Nel G20 dei ministri delle Finanze, conclusosi lo scorso 26 luglio a Rio de Janeiro, è stato trovato un accordo che da molti è già stato definito un traguardo storico. La dichiarazione finale ha infatti sancito un’intesa di massima per porre le basi di una più giusta tassazione sui supericchi.
La proposta era arrivata originariamente dal Brasile di Lula, che quest’anno presiede i vari colloqui del G20. In essa era stata abbozzata l’idea di una tassa del 2% sui patrimoni superiori a un miliardo di dollari, che avrebbe permesso di raccogliere un gettito stimato fino a 250 miliardi di dollari all’anno da 3.000 individui.
Nel testo finale viene messa nero su bianco la volontà che i miliardari “paghino la loro giusta parte di imposte“, con una formula fondata su un complesso equilibrio tra la sovranità nazionale e una maggiore cooperazione sull’elusione fiscale. Anche quest’ultima, così come l’evasione, è stata posta come elemento da contrastare nelle future politiche sulla tassazione.
Il riferimento alla patrimoniale per i supericchi rimane però ancora piuttosto generico. “Quello iniziato oggi è un processo più ampio che richiederà la partecipazione del mondo accademico, degli studiosi e delle organizzazioni internazionali con esperienza e tempo a disposizione, come l’OCSE e l’ONU“, ha dichiarato il ministro delle Finanze brasiliano, Fernando Haddad.
Proprio intorno a questi due organismi è stato posto uno degli ostacoli alla realizzazione di misure concrete. Brasile e Sud Africa (che seguirà Brasilia alla guida del G20) vorrebbero fosse l’ONU a stabilire i criteri della tassazione, mentre gli Stati Uniti – che si erano inizialmente opposti alla patrimoniale – vorrebbero fosse l’OCSE.
Il segretario al Tesoro USA, Janet Yellen, ha affermato che “la politica fiscale è molto difficile da coordinare a livello globale e non vediamo la necessità né pensiamo che sia auspicabile cercare di negoziare un accordo globale su questo tema. Pensiamo che tutti i paesi debbano assicurarsi che i loro sistemi fiscali siano equi e progressivi“.
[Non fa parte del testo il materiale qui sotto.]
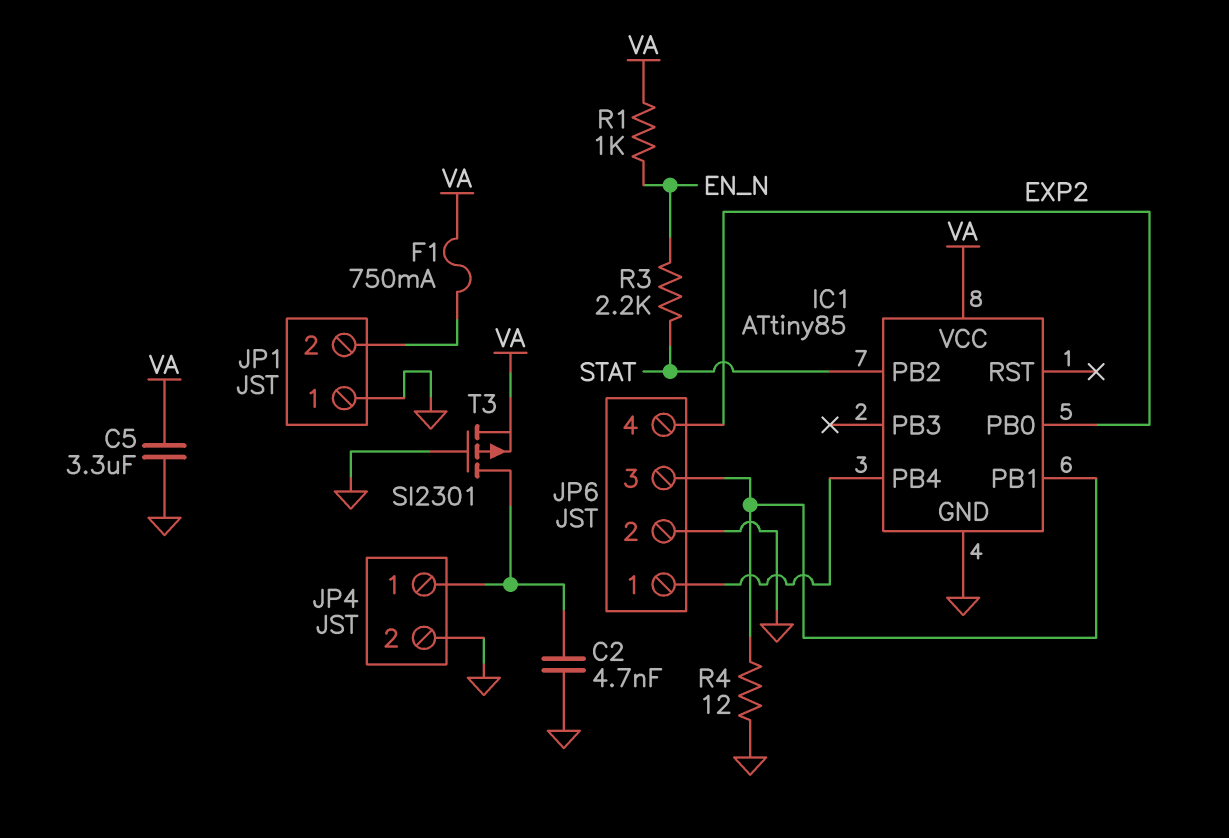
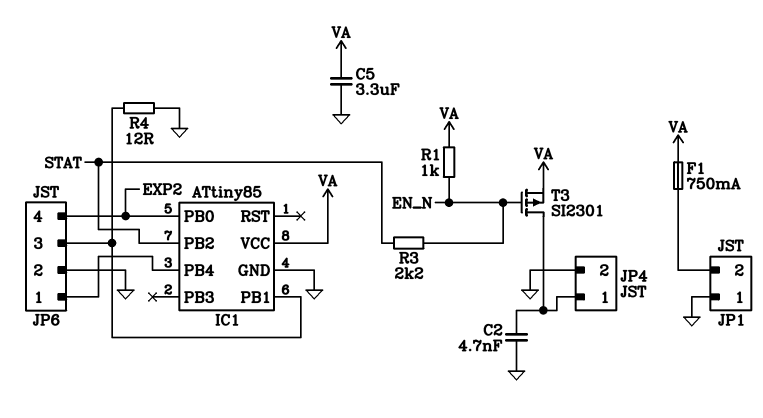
T3: PMOS SI2301 (G GND, D JP4/1, S VA) -> PMOS SI2301 (G EN_N, D JP4/1, S VA)

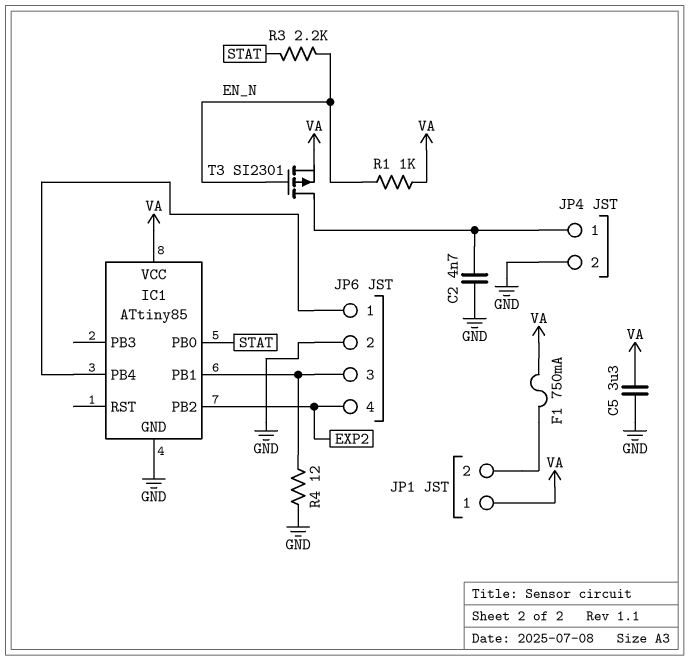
IC1 pin PB0: EXP2 -> STAT
IC1 pin PB2: STAT -> EXP2
JP1 pin 1: GND -> VA

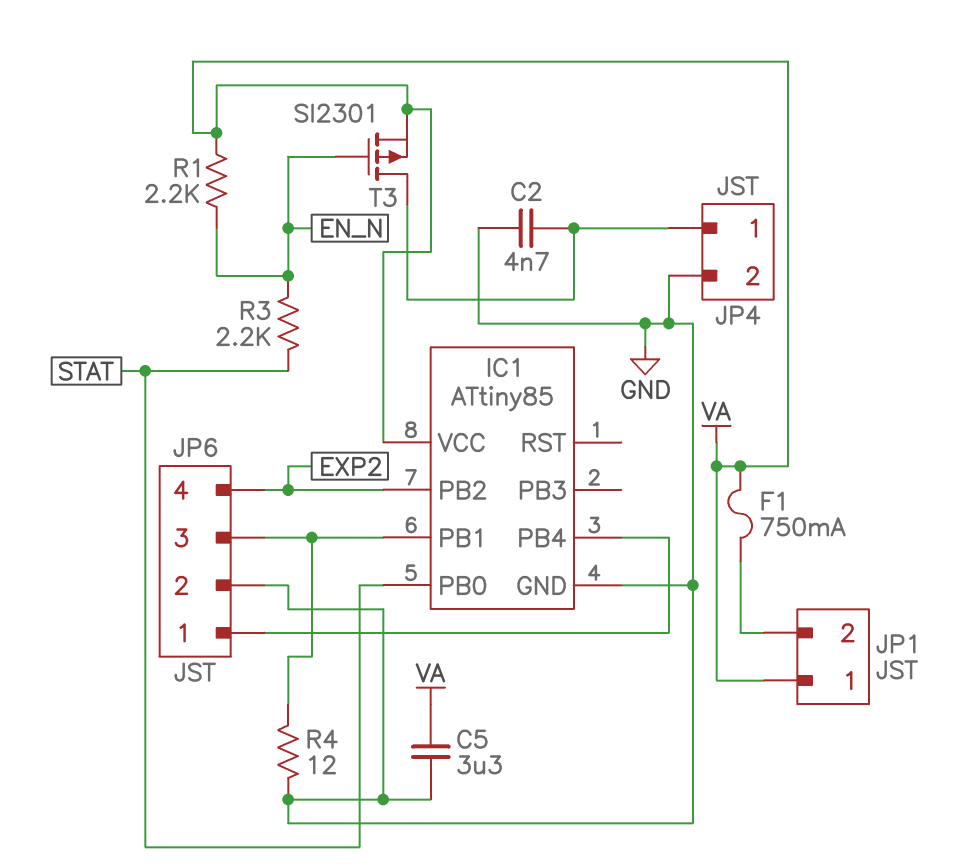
R1: 1k (EN_N, VA) -> 2.2k (EN_N, VA)

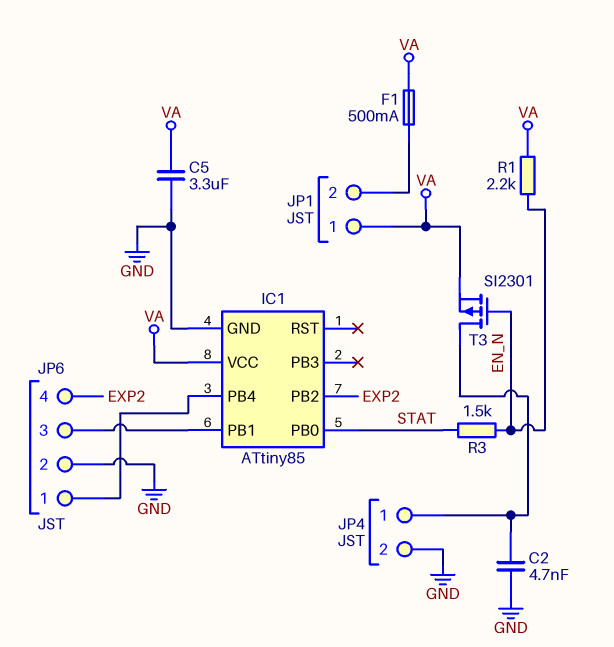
F1: 750mA (JP1/2, VA) -> 500mA (JP1/2, VA)
R3: 2.2k (EN_N, STAT) -> 1.5k (EN_N, STAT)
R4: 12 (GND, IC1/PB1) -> none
In pratica Washington, che millanta in continuazione di essere pronta alla cooperazione per lo sviluppo, si tira indietro quando si tratta di far pagare ai ricchi una piccola parte del loro patrimonio. Questo sarà sicuramente un bastone di non piccole dimensioni tra le ruote della definizione di atti pratici.
La proposta ha però ricevuto l’approvazione di molti altri paesi, così come di varie associazioni. Tra di esse anche l’Oxfam, che in Italia ha pure lanciato una raccolta firme per l’introduzione di un’imposta europea sui grandi patrimoni.
Questa è stata seguita da un’analoga proposta costruita insieme ad altre organizzazioni a livello mondiale in occasione degli incontri di Rio, la quale ha già raggiunto un milione e mezzo di firme. Per l’occasione, l’Oxfam aveva preparato anche un interessante studio, reso pubblico qualche giorno dopo che il Brasile aveva presentato l’idea presentata di una tassa sui supericchi.
Nelle sue pagine si legge che l’1% più ricco del pianeta ha accumulato negli ultimi dieci anni 42 milioni di milioni di dollari, circa 34 volte la ricchezza accumulata nello stesso periodo dal 50% più povero. La ricchezza media accumulata dall’1% è di circa 400.000 dollari, quella del 50% più povero ammonta a 335 dollari.
A questa analisi è seguito anche un rapporto, lo scorso gennaio, in cui si mostrava come la maggior parte dei grandi ricchi si concentri in poche aree del mondo, e che le disparità sono destinate ad aumentare. Insomma, i dati di un sistema iniquo, costruito sull’iniquità e senza gli anticorpi e le intenzioni di invertire la rotta.
Per dare corpo all’intesa del G20 i paesi e le organizzazion interessate dovranno lottare.